Michiyo Nakamoto discusses Japan's apparent willingness to erect new barriers to foreign investment in the FT's March 2nd issue. Nakamoto remarks on what may reasonably be described as a landmark speech given on January 24th by MITI's top bureaucrat Takao Kitabata. Kitabata's speech, which was widely reported in both the domestic Japanese press as well as the international press, was significant in that it signalled a potential shift in Japan's attitude towards foreign investment. Kitabata suggested that companies should have the right to choose their shareholders (an apparent reference to the traditional system of publically traded firms cementing business relationships through cross-shareholdings) and described shareholders as being '"fickle, irresponsible and greedy."' Although Kitabata was criticized and made to apologize for the speech by his political boss, MITI Minister Akira Amari, it would not be unreasonable to interpret his criticism of his "underling" for having said too much rather than having said something factually incorrect. As an example of foreign reaction to the speech, Nakamoto quotes a "European hedge fund director" as questioning "`"Do I want to be here [in Japan]? [Kitabata's] comments just pushed people over the edge who were already near the edge."
My goodness! The fear of having speculative hot money yanked out of the Japanese market must be causing sleepless nights for Japanese bureaucrats and central bankers. Not. Even amobeas are probably aware that Japan runs a massive current account surplus that has persisted for most of the past quarter century. It has been frequently noted by international trade economists that a country running a current account surplus must necessarily have an excess of investment capital to investment (a good explanation that this is the case can be found here). Simply put, Japan does not "need" foreign investment. So why has Japan opened its doors to foreign investment over the past 15 years? Because Japan needs foreign investment.
This apparent contradiction is resolved when one understands that Japan has welcomed foreign investment in order to reform sectors of its economy (most importantly real estate) nessessary for it to achieve a new and higher level of economic prosperity. It also suggests that the willingness of Japan to accept foreign investment is predicated ultimately on that investment advancing Japan's economic development. That few foreign investors understand such concepts is well understood by Japanese policymakers with a long institutional memory of rapacious westerners happy to spout economic theories of mutual benefit through open trade while looting and pillaging lesser developed countries. In this sense, Kitabata's comments are a none-too-veiled threat to such foreign investors that they and their money may no longer be welcome.
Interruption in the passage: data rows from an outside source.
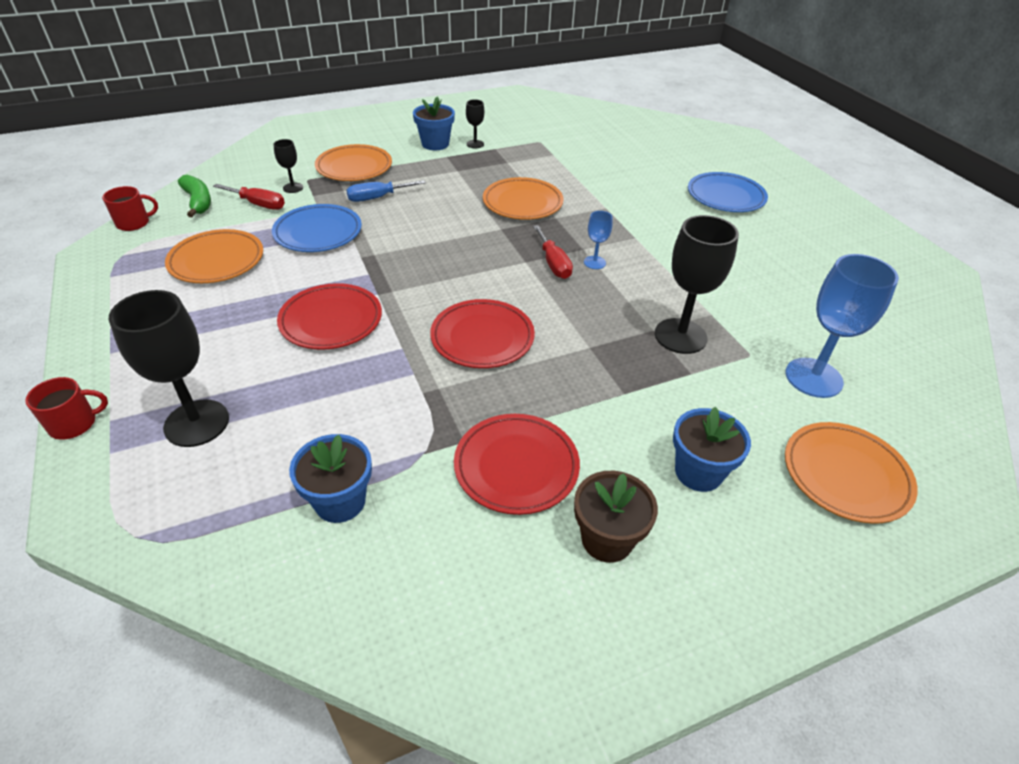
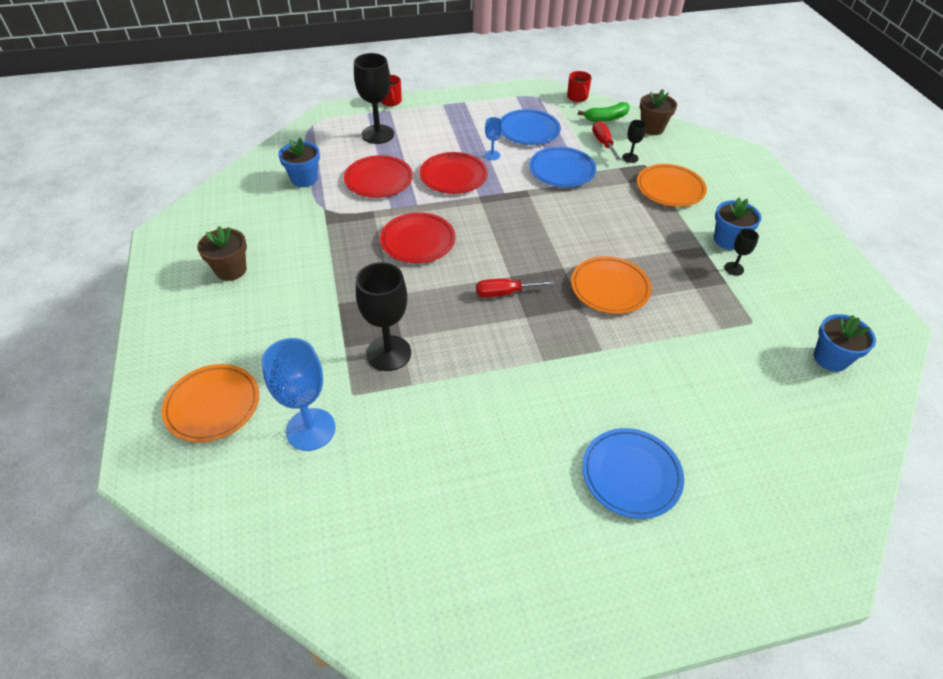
camera: 100 degrees right, 5 degrees up
(216, 261) = (528, 130): orange plate -> blue plate
(230, 173) = (652, 128): none -> brown flower pot
(258, 204) = (603, 143): red screwdriver -> red screwdriver turned 135 degrees clockwise
(377, 198) = (615, 200): blue screwdriver -> none
(516, 466) = (298, 242): red plate -> red plate (378, 180)
(594, 262) = (503, 320): blue goblet -> blue goblet (492, 155)
(698, 472) = (255, 323): blue flower pot -> blue flower pot (830, 358)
Nakamoto goes on to quote an HSBC analyst as saying that Japan has the choice to either '"become a more U.S. style capitalist economy . . . . [or] put up the barricades, block foreign investment and immigration [and] allow companies to be more paternalistic"'. What balderdash. That western analysts can't conceive of successful economic models different from their own simply means they are utterly unprepared for the world of the 21st century where alternative models of economic development in countries as diverse as Japan, China, Korea, India, Russia and Brazil will be shown in lesser and greater ways to offer workable models of economic development that contrast with U.S. style capitalism.
Foreign investment that improves the Japanese society and economy is now and will continue in the future to be welcomed. Such investment adding to Japan's national well-being will in turn be allowed to earn for its investors a return sufficient to attract such inward investment. Such investment will necessarily be a two-way street and will be managed as such without regard to western sentiment and economic theories.